Por eso se fue a Chicago, donde ayuda a otros veteranos en el patrullaje de las calles para brindar seguridad a niños en edad escolar. No es muy diferente de las patrullas a pie que hizo en Afganistán durante tres años.

Dichos recorridos allí creaban presencia, construían lazos y desalentaban la violencia."Eso es lo que estamos haciendo aquí también", afirmó acompañada de otros veteranos afuera de una escuela primaria en un vecindario que sufre violencia de pandillas y otros crímenes.

Esa tarea duró poco. Threat recibió una llamada y regresó a Fort McCoy junto con cientos de empleados civiles. No cree que su regreso sea una victoria "porque aún hay mucha gente sin trabajo" debido al cierre. De cualquier manera, agradece la oportunidad de trabajar en Chicago. "A veces creo que esto casi ha sido mejor para mí. He recibido más de lo que estoy contribuyendo", afirmó mientras monitoreaba a los niños que caminaban junto a ella.

Jonathan Corso se sentó en su mesa del comedor, rodeado de indicios de una semana terrible. A sus pies estaba Dixie, el querido perro de la familia. El animal de mirada triste tiene cáncer terminal y un día antes le diagnosticaron un mes de vida. Bajo sus pies oía el ruido de los trabajadores que instalaban un nuevo horno de 6.500 dólares en su casa de Decatur, Georgia, porque el viejo se descompuso.

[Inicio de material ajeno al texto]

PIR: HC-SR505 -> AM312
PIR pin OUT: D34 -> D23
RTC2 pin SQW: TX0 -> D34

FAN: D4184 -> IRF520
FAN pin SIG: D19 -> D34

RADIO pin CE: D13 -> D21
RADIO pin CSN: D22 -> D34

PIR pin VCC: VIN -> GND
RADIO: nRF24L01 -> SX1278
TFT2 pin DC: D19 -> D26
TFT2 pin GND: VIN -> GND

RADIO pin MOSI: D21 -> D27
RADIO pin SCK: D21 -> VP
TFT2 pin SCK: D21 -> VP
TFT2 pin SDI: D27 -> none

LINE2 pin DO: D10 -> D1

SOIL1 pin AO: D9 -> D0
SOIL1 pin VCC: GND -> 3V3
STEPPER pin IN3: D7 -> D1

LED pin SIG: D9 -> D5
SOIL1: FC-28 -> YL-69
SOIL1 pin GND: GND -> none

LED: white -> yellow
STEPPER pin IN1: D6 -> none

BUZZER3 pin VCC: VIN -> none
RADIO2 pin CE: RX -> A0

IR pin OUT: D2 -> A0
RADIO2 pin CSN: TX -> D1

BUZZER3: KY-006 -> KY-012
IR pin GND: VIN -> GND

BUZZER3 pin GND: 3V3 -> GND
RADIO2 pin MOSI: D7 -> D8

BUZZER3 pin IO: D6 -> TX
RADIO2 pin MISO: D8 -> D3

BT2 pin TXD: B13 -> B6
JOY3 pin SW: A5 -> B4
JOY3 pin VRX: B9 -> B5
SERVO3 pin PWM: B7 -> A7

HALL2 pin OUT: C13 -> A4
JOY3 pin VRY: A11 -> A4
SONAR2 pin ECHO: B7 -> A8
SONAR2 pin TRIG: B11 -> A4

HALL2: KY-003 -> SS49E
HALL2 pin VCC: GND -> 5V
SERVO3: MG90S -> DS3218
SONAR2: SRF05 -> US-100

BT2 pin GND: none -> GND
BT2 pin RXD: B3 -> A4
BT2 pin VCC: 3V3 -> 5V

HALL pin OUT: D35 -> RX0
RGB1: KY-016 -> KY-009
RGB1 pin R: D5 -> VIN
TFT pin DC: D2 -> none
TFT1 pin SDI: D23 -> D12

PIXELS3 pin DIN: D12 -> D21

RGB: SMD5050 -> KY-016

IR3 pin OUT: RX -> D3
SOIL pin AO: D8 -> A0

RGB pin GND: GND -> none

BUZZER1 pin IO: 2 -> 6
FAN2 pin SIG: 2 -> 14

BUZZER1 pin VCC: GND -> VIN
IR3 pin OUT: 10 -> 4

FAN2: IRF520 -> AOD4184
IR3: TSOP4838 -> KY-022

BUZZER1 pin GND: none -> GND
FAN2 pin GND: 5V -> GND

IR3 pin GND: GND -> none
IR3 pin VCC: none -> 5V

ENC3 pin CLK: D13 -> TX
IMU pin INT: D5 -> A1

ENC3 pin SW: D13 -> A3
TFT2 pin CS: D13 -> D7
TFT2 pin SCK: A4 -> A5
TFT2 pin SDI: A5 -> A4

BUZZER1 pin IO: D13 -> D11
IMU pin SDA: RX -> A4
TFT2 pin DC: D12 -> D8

Corso estaba en su casa el viernes a las 9:30 de la mañana. Normalmente estaría trabajando en la oficina regional de Atlanta de la Administración para el Desarrollo Económico, una pequeña agencia federal que da apoyos a parques industriales, escuelas y gobiernos locales.

Corso, de 44 años, y su esposa Liza, que trabaja en los Centros para el Control y la Prevención de Enfermedades, recibieron licencias para no trabajar.

Hace pocos años sus trabajos parecían estables mientras otros empleados del gobierno y empresas locales sufrieron despidos o congelación de salarios. Ahora enfrentan esto.

Tienen ahorros, por lo que ellos y su hijo de 7 años no tendrán problemas financieros por algún tiempo. No todo ha sido malo: la pareja fue a almorzar junta un día a mitad de la semana. Corso, quien es maratonista, se ha levantado a correr sus 16 kilómetros (10 millas) diarias a las 6 a.m. en vez de hacerlo a las 4:45 a.m. usuales. Gracias a eso pudo dormirse más tarde viendo el juego de beisbol. "Tratamos de sacar lo mejor de esto", dijo Corso.